You're all right. I've been thinking for a while on this and went to see IC yesterday (even though I was dreading seeing a new one and having to re-tell my story). She said to let it go about the 3-day weekend and chock it up as a "I screwed-up" and move on and think about what could I do next. Well, my D's B-day(turning 3)is next Wed and I was thinking it would be cool to show up as a surprise. Although I remember W talking about delaying her party until I show 1st week of May.
Baseball fan ????
Cause I'm gonna throw you a curveball....
Going to visit would have been a GREAT idea, if you would have done it last week.
Showing up for a birthday, normally would be a great thing, and it is a great idea for your children...
Your children ONLY...
Sadly, showing up for the good times is what this marriage has been about all along.
Anyone can do the 'better' in a marriage.
It is the 'worse' . that causes people to fail miserably...
And you blew an opportunity last weekend, to be there for the 'worse'
So IF you decide to go, you go for your kids only, and you plan to stay anywhere besides the home, unless you are asked to stay in the home.

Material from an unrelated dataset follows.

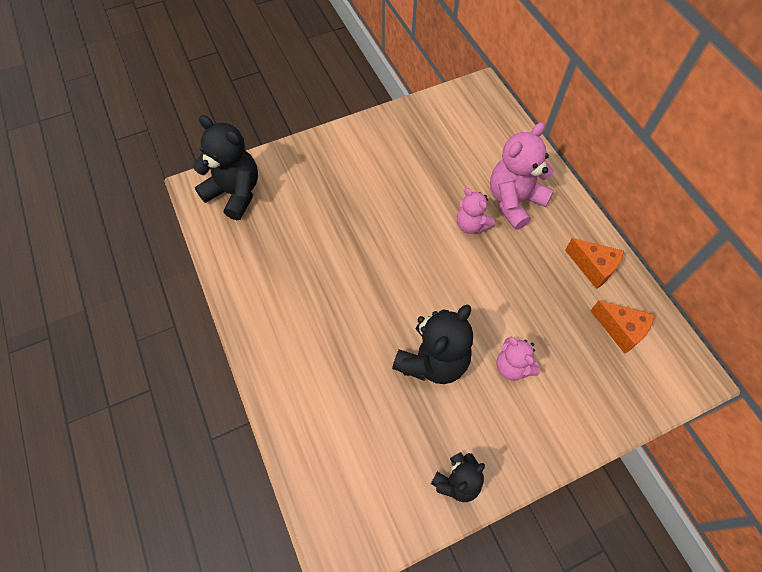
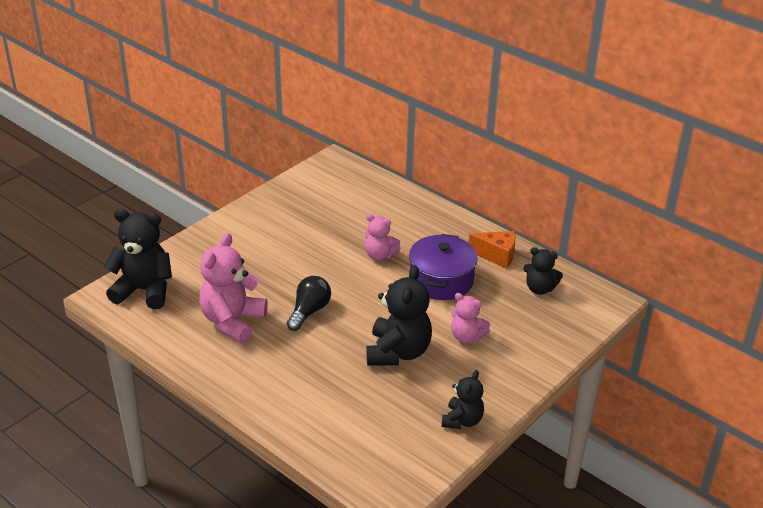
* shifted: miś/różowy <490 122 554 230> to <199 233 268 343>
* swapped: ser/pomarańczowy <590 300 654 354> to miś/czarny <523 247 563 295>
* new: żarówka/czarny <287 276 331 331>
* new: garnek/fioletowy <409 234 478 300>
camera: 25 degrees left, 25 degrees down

You go, not expecting anything in return from your spouse....
This visit isn't about her, it is about your Daughter...
Although you CAN leave an impression along the way.
You can plant a seed , that can grow...in time
Originally Posted By: RS
Currently, I haven't been able to talk to W so I have no way of making these plans at the moment because I don't know what her schedule is. I called last night and there was no answer. It's frustrating and S and I still haven't been able to skype for the 1st time yet. This is why I'm believing now that going up there asap (as everyone has pointed out) is perhaps a good idea. I'm getting nowhere at this moment with phone conversations or texts. If W was serious about having D's B-day later, then I can be there for the party and help W with moving. But she mentioned that the move was in the timespan of the 1st 2 weeks of May. I need to know. Arrggh!
DO NOT SHOW UP UNEXPECTED....
You need to communicate your plans to your spouse.
Send a carrier pigeon if you have to...
Showing up at her door without planning anything will be perceived as pressure to her , and she will NOT do well with it.
Do not expect things to be all normal , and do not expect a romp in the sack with her....
She still needs time and space , although she needs to feel special.
You do that with your actions now, and you listen when/IF she wants to speak of it....
Does this change the time you planned for May ???
RS, you are walking a VERY fine tightrope , and hope you have the balance that you need for it...
This is about you being different when you interact with her, this is about showing her that she is the most important thing in your life, and this is about no more empty words from you...
And it has to be done with consistency....without over doing it...
So if you have any plans of showing up with a Rodeo clown and a field full of flowers ???
M1, this isn't the total reply to your post, I'll write more tonight. I will say at this time I did indeed miss a HUGE opportunity to show I care. W texted last night that she's still sick and been very tired. Sigh! I will remember this as a lesson learned.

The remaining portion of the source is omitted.